Animation dominated among children in 2023

During 2023, children’s blocks on generalist channels have progressed, and animated series have maintained their strong positions, according to data from Médiamétrie.


During the first half of 2023, children’s blocks on generalist channels have progressed, and animated series have maintained their strong positions. In terms of content, trends evolve around creativity and learning, involvement in the community and a more sophisticated content for tweens, according to data from Médiamétrie.

In 2023, animated series consolidated their leading position: they represented 77% of the top programmes over the five countries studied (+5 points vs. the first half of 2022), notably thanks to their significant increase in Spain. Only the United Kingdom saw a drop in animated series, in response to its entertainment programmes’ increase.

Meanwhile, in the first half of 2023, entertainment programmes slightly raised their share compared to the best-performing children's content a year before, ranking now as the second most popular genre after animation (vs. fourth genre in the first half of 2022). In France, “Frogger” and “Lego Masters” stood out, while “Oti’s Boogie Beebies,” “Gigglequiz,” and “Justin’s House” were successful in the UK among children's demos.
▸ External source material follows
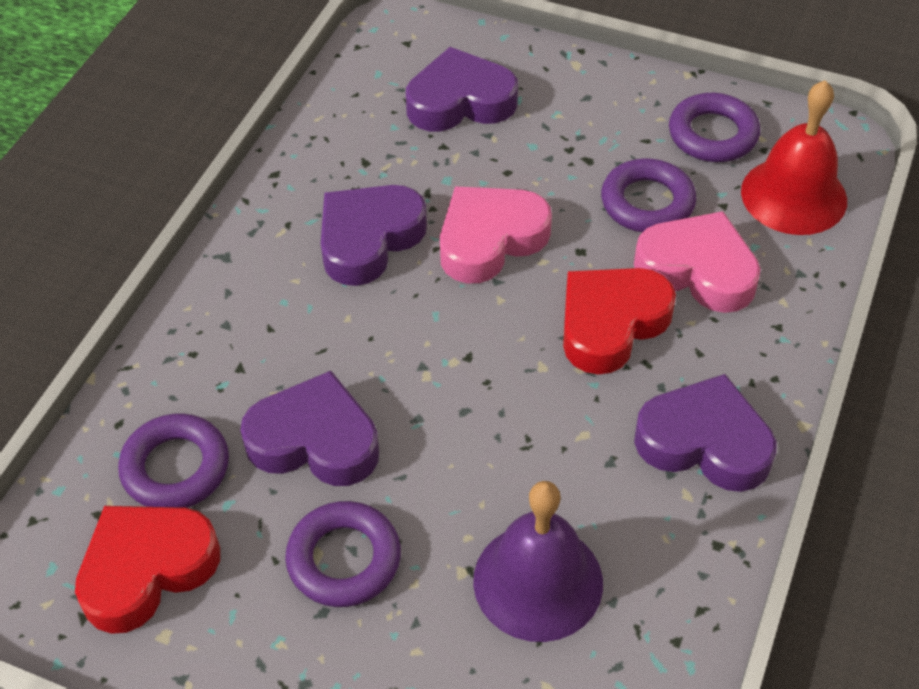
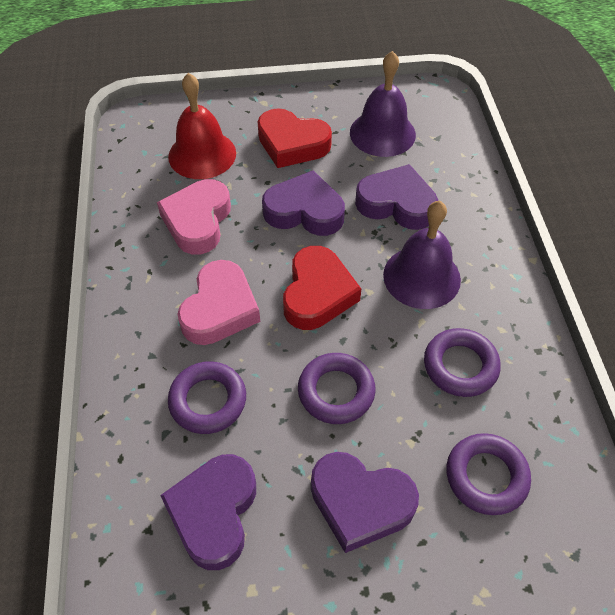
purple bell: 1 -> 2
Over January-June 2023, 28 new shows (-2 shows vs. the first half of 2022) appeared in the national tops 20 and tops 3 by channel rankings of best performing children programmes, across the five studied countries. Spain asserted its leading position with a total of 11 launches, partly thanks to its main channel Clan. It was followed by France and Italy, with respectively seven and six shows launched. Animation accounted for 20 of the 28 launches. In Italy, Spain and France, content about little monsters was a common theme: for example, “Momonsters” on Rai Yoyo, “Monster High” on Nickelodeon and “Trollstopia” on Boomerang.
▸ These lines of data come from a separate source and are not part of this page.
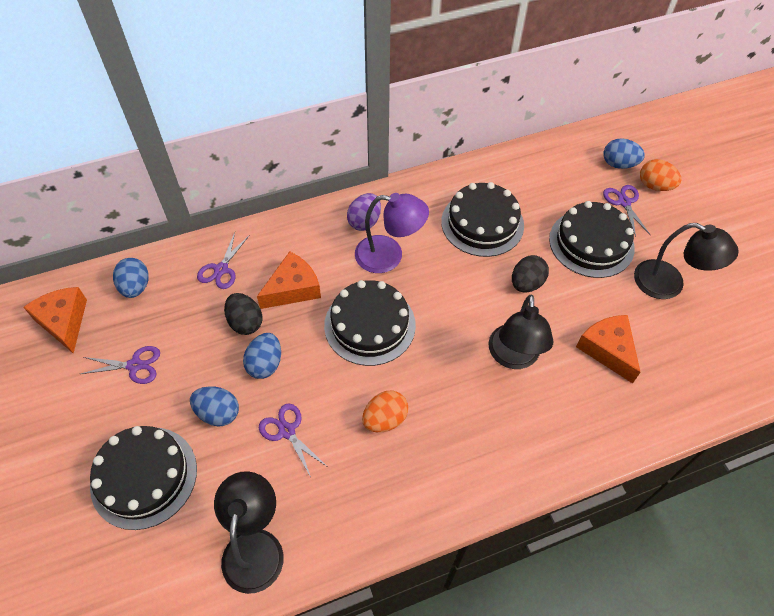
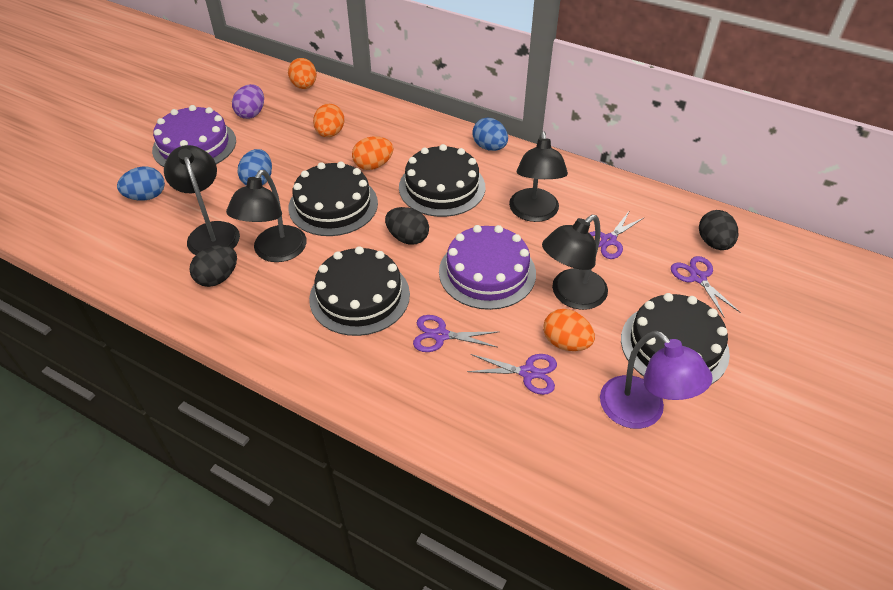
black egg: 2 -> 3
black lamp: 3 -> 4
blue egg: 4 -> 3
orange cheese: 3 -> 0
orange egg: 2 -> 4
purple cake: 0 -> 2

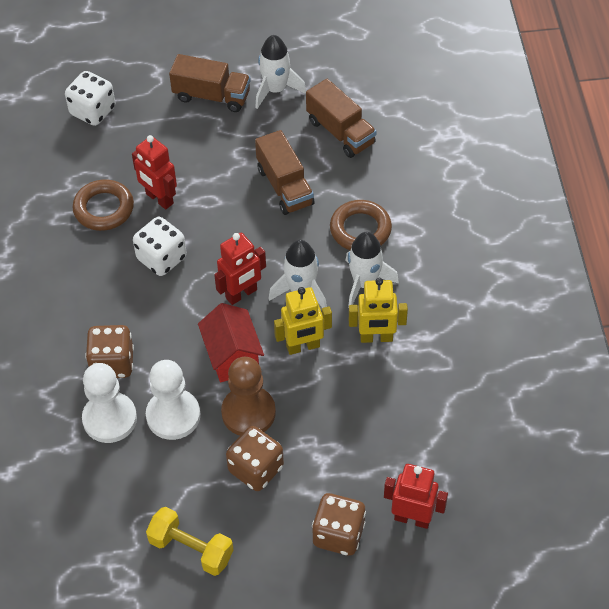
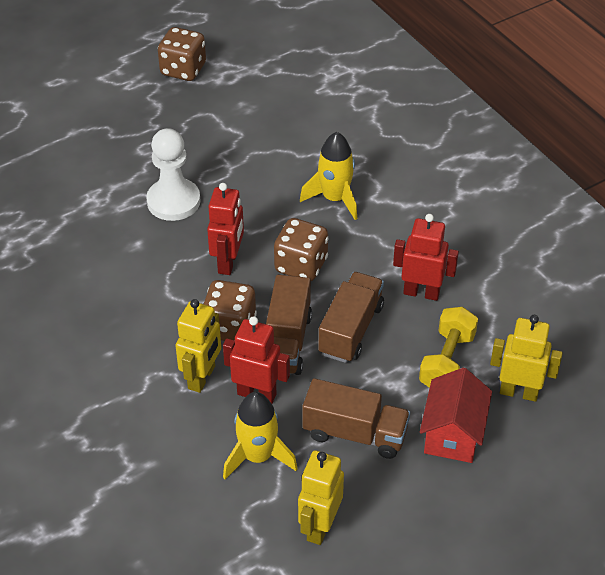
brown pawn: 1 -> 0
brown ring: 2 -> 0
white dice: 2 -> 0
white pawn: 2 -> 1
white rocket: 3 -> 0
yellow robot: 2 -> 3
yellow rocket: 0 -> 2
There was a relative stability on the top 10 programmes in all five countries. However, “Grizzy and the Lemmings” entered this top ranking for the first time at ninth place. Also, “Bluey” was for the first time the most watched show in the first half of 2023, totaling 46.8 million viewed hours among the children audience, based on linear channels only. “Bluey” is broadcast on both linear channels and Disney+, with complementary viewing patterns. In the UK, for example, “Bluey” reached an average of 1.5 times more children aged between 4 and 9 each month on Cbeebies than on Disney+. However, in terms of viewed hours, children spent 1.7 times more on Disney+ than on Cbeebies.

Furthermore, in 2023, there was an increase of children's blocks on generalist channels compared to children’s channels. On those channels, several kids’ block such as “Okoo” on France 5, “Latte+Cartoni” on Italia 1, and the “CITV” block on ITV1 are achieving significant growth. “Kids blocks on generalist channels have well performed, and linear TV for kids are a good flagship for the shows, completed by the digital offers. Channels adapt their linear and digital strategies according to the countries,”  commented Candice Alessandra, Client & Research Manager at Glance.


In terms of contents, Glance has highlighted three major areas into, across and beyond the “kids-verse.” Creativity and learning is a strong dimension around which programmes have developed. Titles illustrating this category included “Get Set Galactic,” “Lyla in the loop” and “Wildlifers.”  Helping to protect the community and trying to fit in marks another popular trend with series like “Mystery Lane,” “Kiya and the Kimoja Heroes” and “Kids on the Block.”  The third trend is about offering tweens more sophisticated scripted series. One of the shows representing this last trend is Norwegian thriller series “Husky.”